Examples and Use Cases
Implementing control activities rigorously often introduces workflow friction, requiring organisations to weigh stronger assurance against added latency for provisioning, release, or remediation steps.
- A deployment pipeline requires a second approver before a new API key is issued to production, reducing the risk of unchecked secret creation.
- A weekly reconciliation compares active service accounts against the approved CMDB and flags orphaned identities for review, a pattern discussed in Ultimate Guide to NHIs — Standards.
- A finance workflow separates the person who requests an automation credential from the person who approves access, enforcing segregation of duties.
- A secret rotation control blocks release if a long-term credential is detected in code, aligning operational checks with guidance in NIST Cybersecurity Framework 2.0.
- An offboarding process revokes API keys automatically when a workload is retired, preventing dormant access from persisting beyond business need.
Across these cases, the control is not the policy statement itself. The control is the verifiable action that proves the policy was applied at the point of risk.
Why It Matters in NHI Security
Control activities matter because NHI environments fail silently when preventive steps are not operationalised. A policy that says secrets must be rotated has little value if no verification confirms the rotation happened, and a role matrix means little if service accounts bypass review through automation exceptions. NHIMG research shows that 97% of NHIs carry excessive privileges, 96% of organisations store secrets outside of secrets managers in vulnerable locations, and only 5.7% have full visibility into their service accounts, which means weak control activities quickly become systemic exposure. The operational lesson is that hidden identities and unmanaged secrets often look compliant on paper until a breach, audit finding, or incident response exercise exposes the gap.
In practice, control activities are what convert NHI governance into evidence. They support auditability, reduce privilege creep, and help detect drift between intended and actual access. They also make zero trust more credible by ensuring each entitlement is checked, justified, and maintained over time rather than granted once and forgotten.
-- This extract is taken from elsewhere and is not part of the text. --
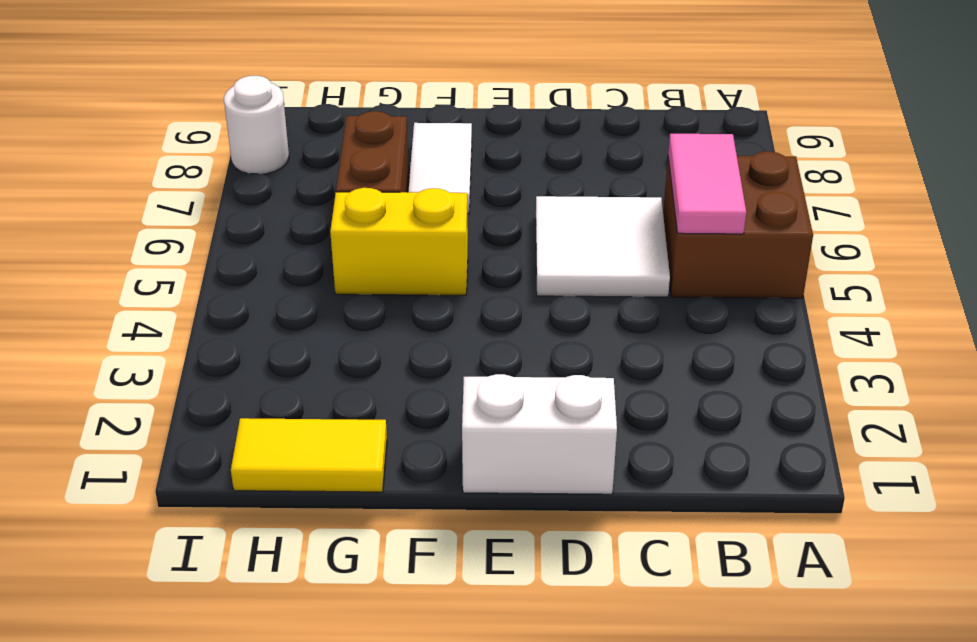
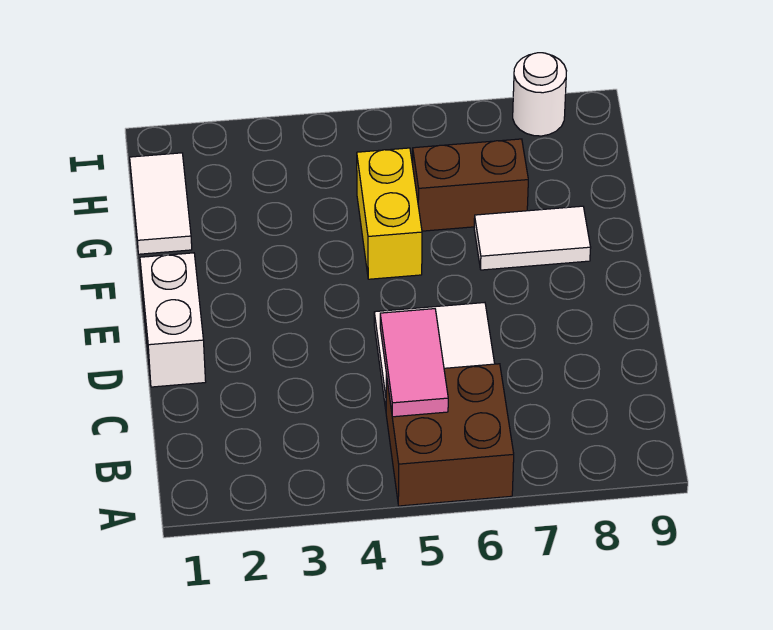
pink tile B5:B6 level 2 -> pink tile B5:C5 level 2
yellow tile G1:H1 level 1 -> white tile G1:H1 level 1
Organisations typically encounter the cost of weak control activities only after a secret leak, service account compromise, or failed remediation window, at which point the term becomes operationally unavoidable to address.
Standards & Framework Alignment
This section maps relevant standards and security frameworks to the operational risks and controls described in this guidance.
OWASP Non-Human Identity Top 10 address the attack and risk surface, while NIST CSF 2.0 and NIST Zero Trust (SP 800-207) set the governance and control requirements practitioners need to meet.
| Framework | Control / Reference | Relevance |
|---|---|---|
| NIST CSF 2.0 | GV.PO, PR.AC | Control activities operationalize policy and access safeguards across governance and protection functions. |
| OWASP Non-Human Identity Top 10 | NHI-02 | Weak control activities often lead to secret sprawl and improper secret handling in NHI programs. |
| NIST Zero Trust (SP 800-207) | PL-1, access policy enforcement | Zero Trust depends on continuous policy enforcement rather than one-time trust decisions. |
Embed approval, verification, and access checks directly into NHI workflows and monitor that they actually execute.